In the following link it is specified that self is not supported
<a href="http://help.sap.com/saphelp_nw2004s/helpdata/en/9f/656442a1c4de54e10000000a155106/frameset.htm">http://help.sap.com/saphelp_nw2004s/helpdata/en/9f/656442a1c4de54e10000000a155106/frameset.htm</a>
In linktourl api page...
How can make the link open in the same window?
please help...
Thanks in advance.
shami
Hi Shami
1.Define an exit plug in the interface view of your Web Dynpro component:
a. Enter a name and check the checkbox Exit Plug.
b.
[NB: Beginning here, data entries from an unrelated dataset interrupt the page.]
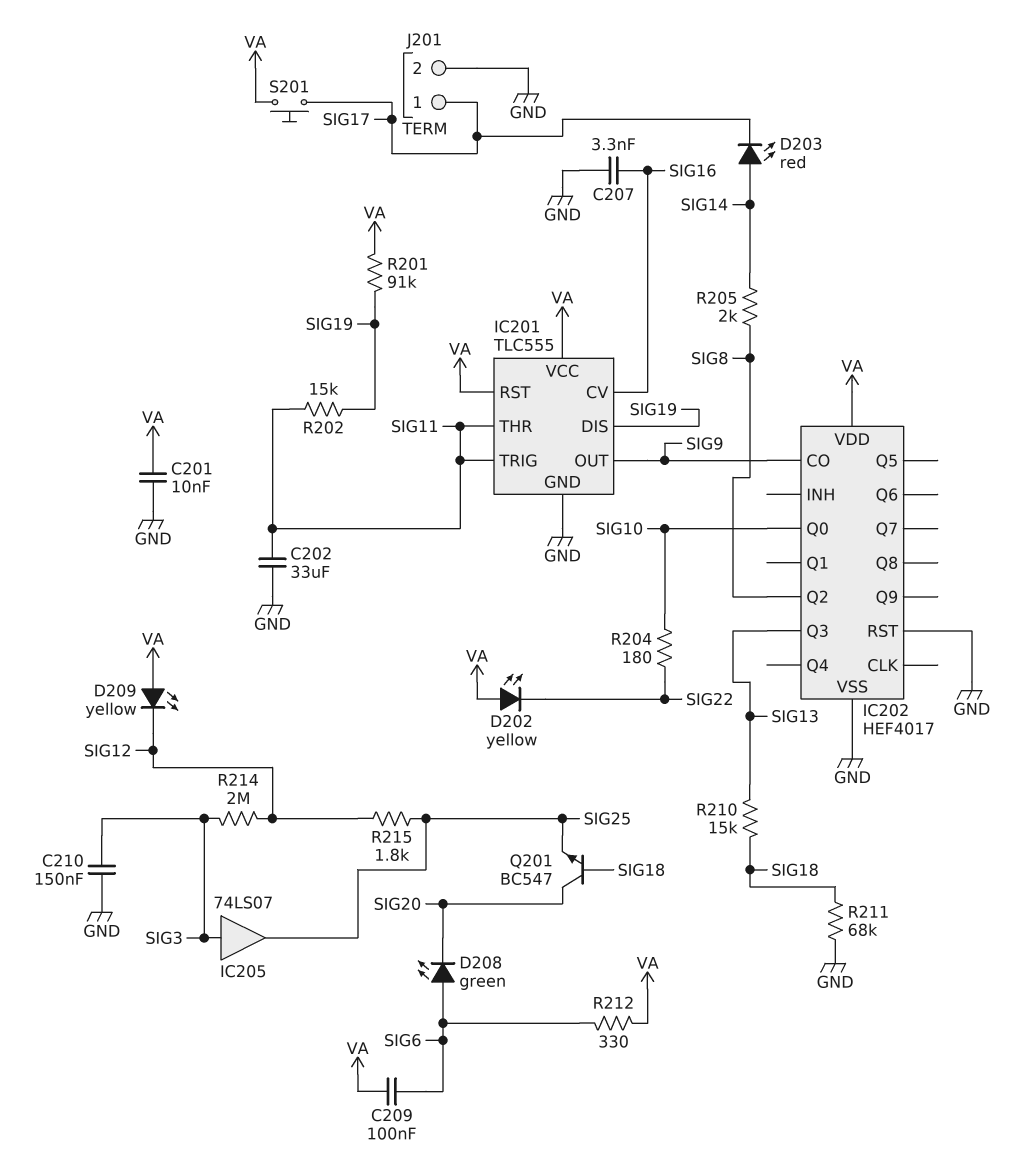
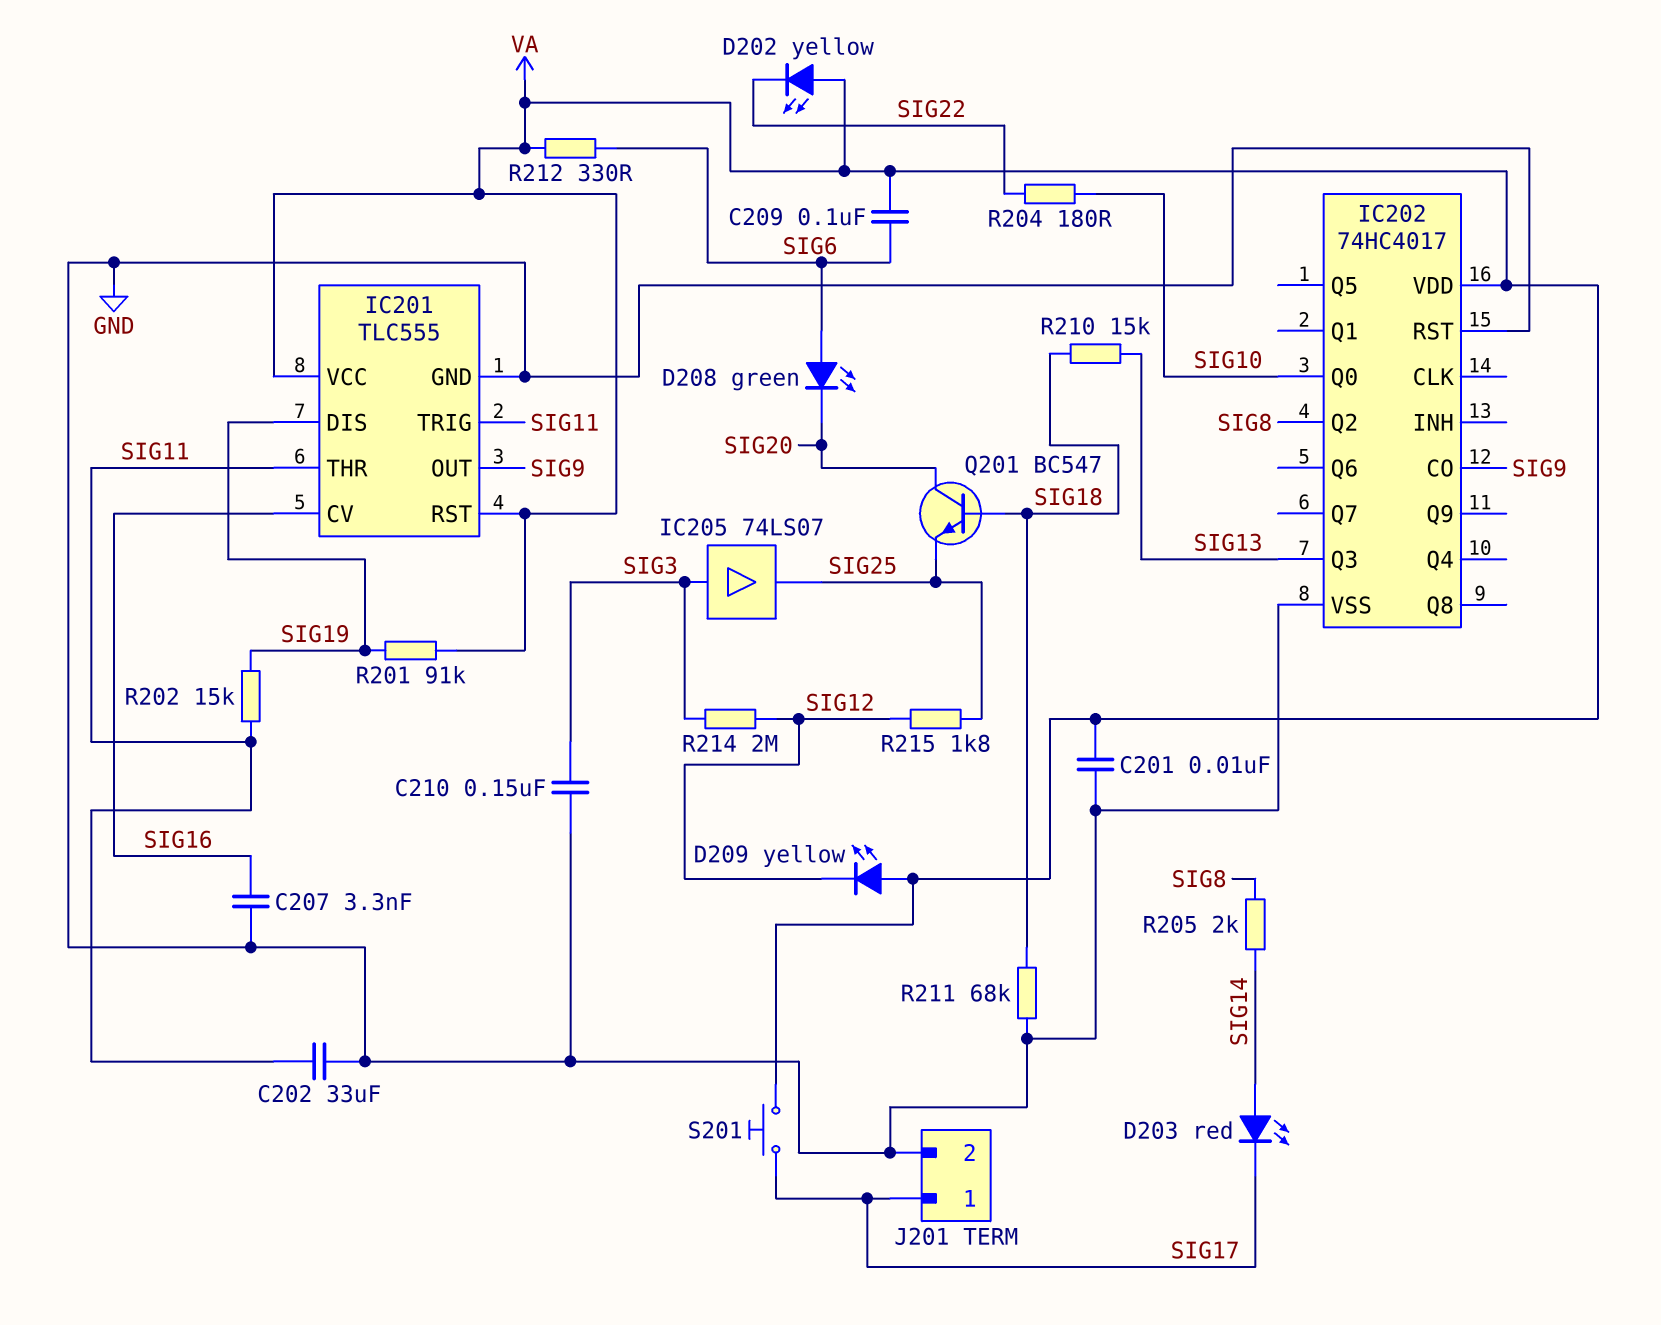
IC202: HEF4017 -> 74HC4017

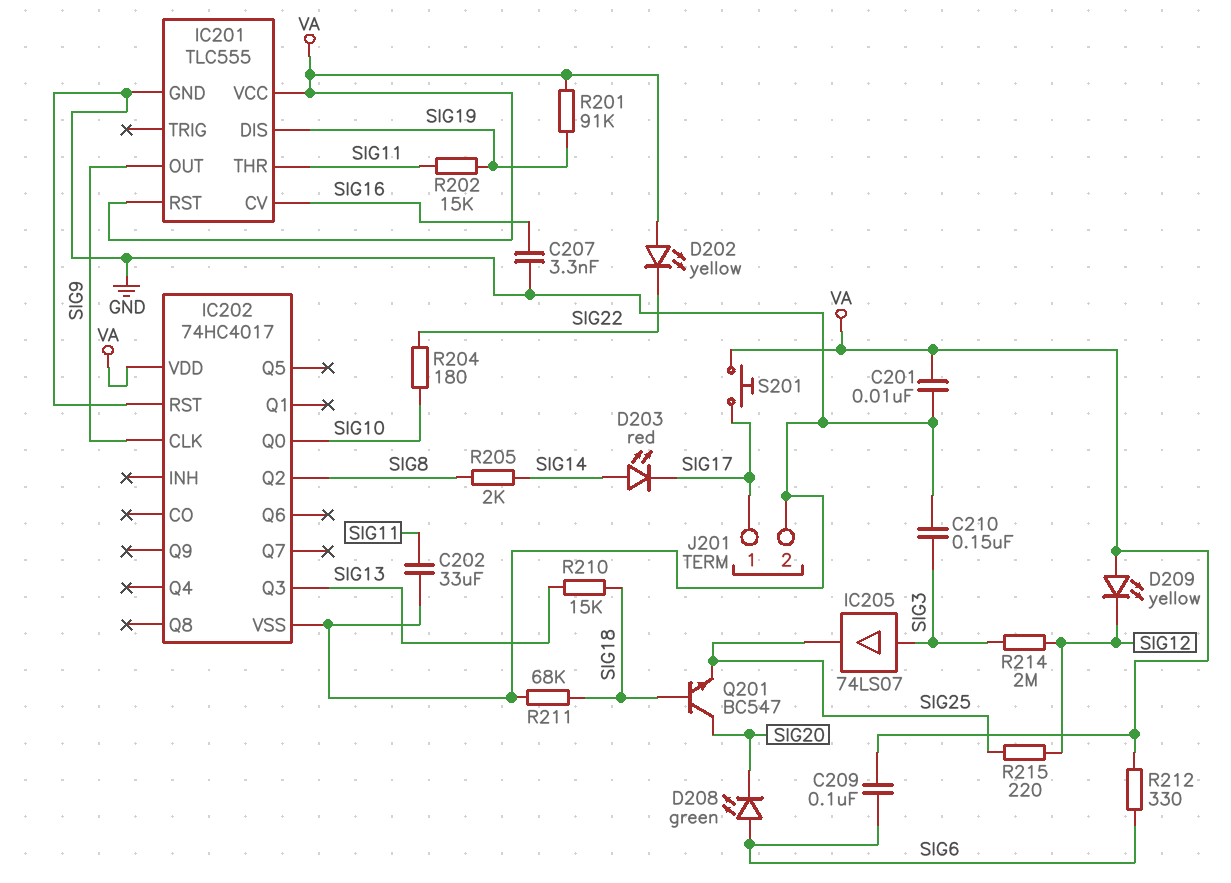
IC201 pin TRIG: SIG11 -> none
IC202 pin CLK: none -> SIG9
IC202 pin CO: SIG9 -> none
R215: 1.8k (SIG12, SIG25) -> 220 (SIG12, SIG25)

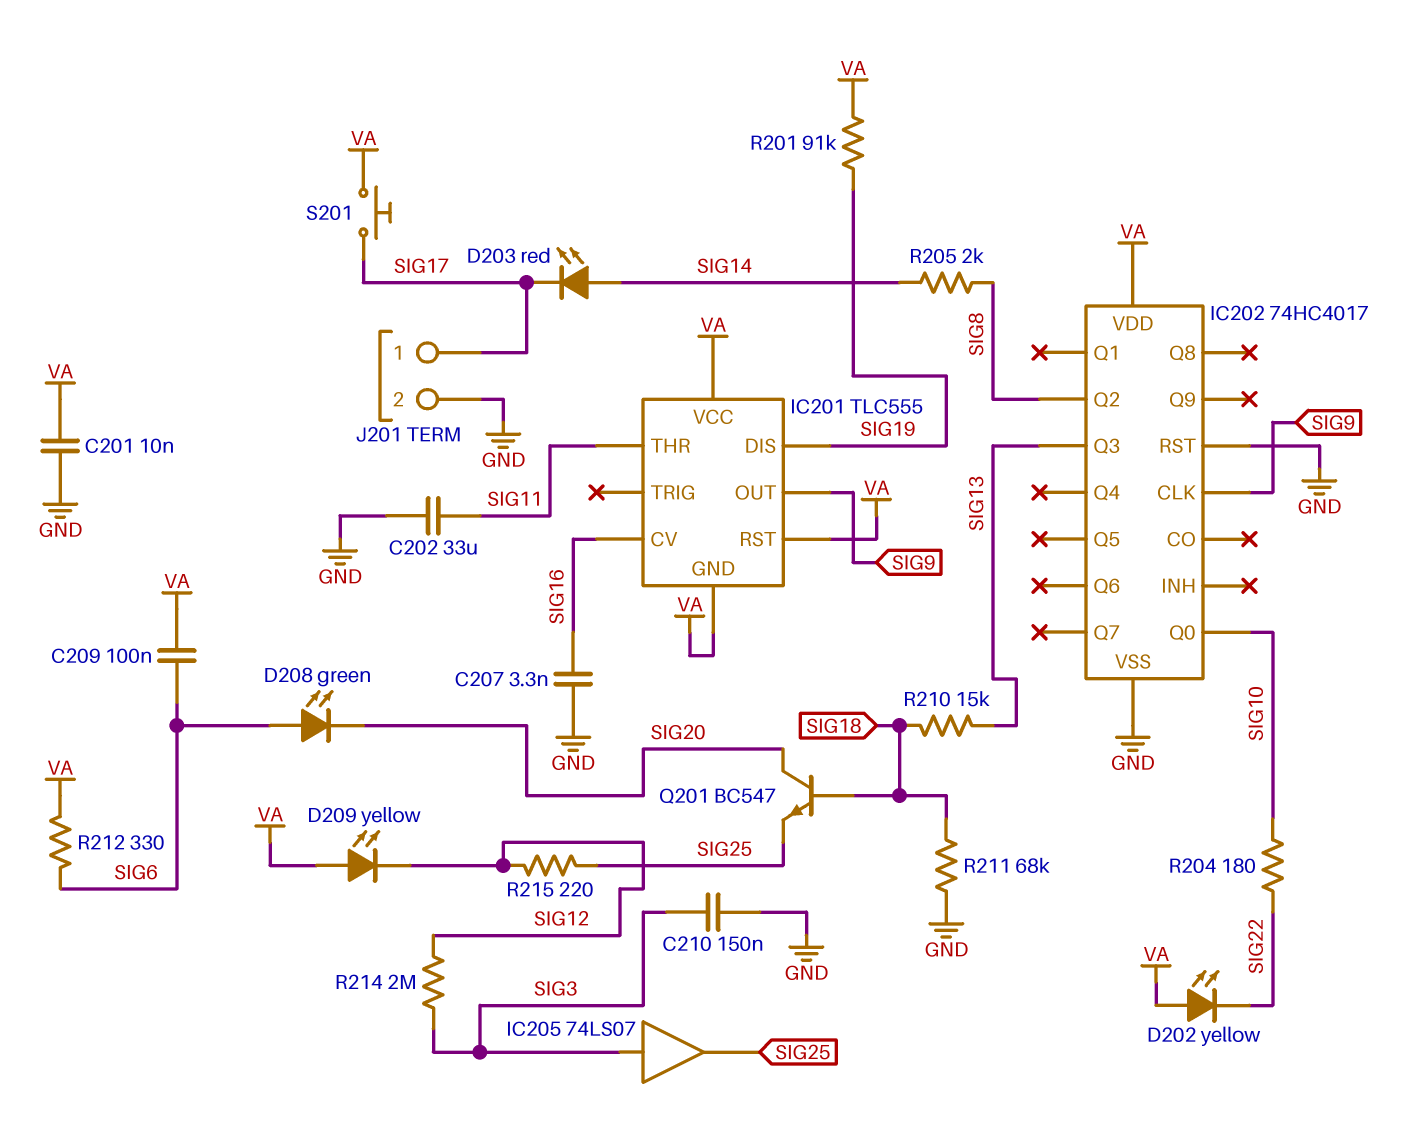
IC201 pin GND: GND -> VA
R202: 15k (SIG11, SIG19) -> none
Enter the name Url for the parameter and select string as the type.
This parameter is case-sensitive and must be entered exactly this way.
2. In your view, define the action Exit and add the event handler onActionExit().
3. In the view layout, define a button or a link and bind its onAction event to the Exit action.
4. In your view, define the use of the interface view controller of your Web Dynpro component under Properties.
wdThis.wdGetTimeCompInterfaceViewController().wdFirePlugExit("your URL");
which will redirect to the page with in the same window
Regards
Abhimanyu L
Hi Shami,
Exit plug is the outbound Plug for Interface View,
for every window you create there will be an Interface View under Component Interface.
double click the Interface View, go to plugs tab.
press new button adjacent to outbound plugs,
a dialog appears enter the name of the outbound plug and select exit radio button
Regards,
Abhimanyu L
hi,
Thanks I got it.
I have linked an action to the button, and in the action i have written the following code.
wdThis.wdGetTestURLWindowInterfaceViewController().wdFirePlugUrl("http://www.google.co.in/");
but when i click on the button it gives application expired error
please help.
Thanks in advance,
shami.
Hi,
Still do u have the problem .
Better to see the Inter navigationapplication in examples that explais the same requirement.
But the change is only there using the Button instead of the LinktoURL.
https://www.sdn.sap.com/irj/sdn/downloaditem?rid=/webcontent/uuid/f3b0ad90-0201-0010-4995-9bdb1849eb... [original link is broken]
Try this,
Thanks,
Lohi.
Hai,
If you are unable to use exit plug.
I will give you alternate solution.
create a out bound plug to your view
that create a new view -->create frame ui element.bind url to that frame ui element.
create a inbound plug to this view.
connect these two plugs
in the action of the button
fire the out bound plug of this view. it will open the newly created view with frame.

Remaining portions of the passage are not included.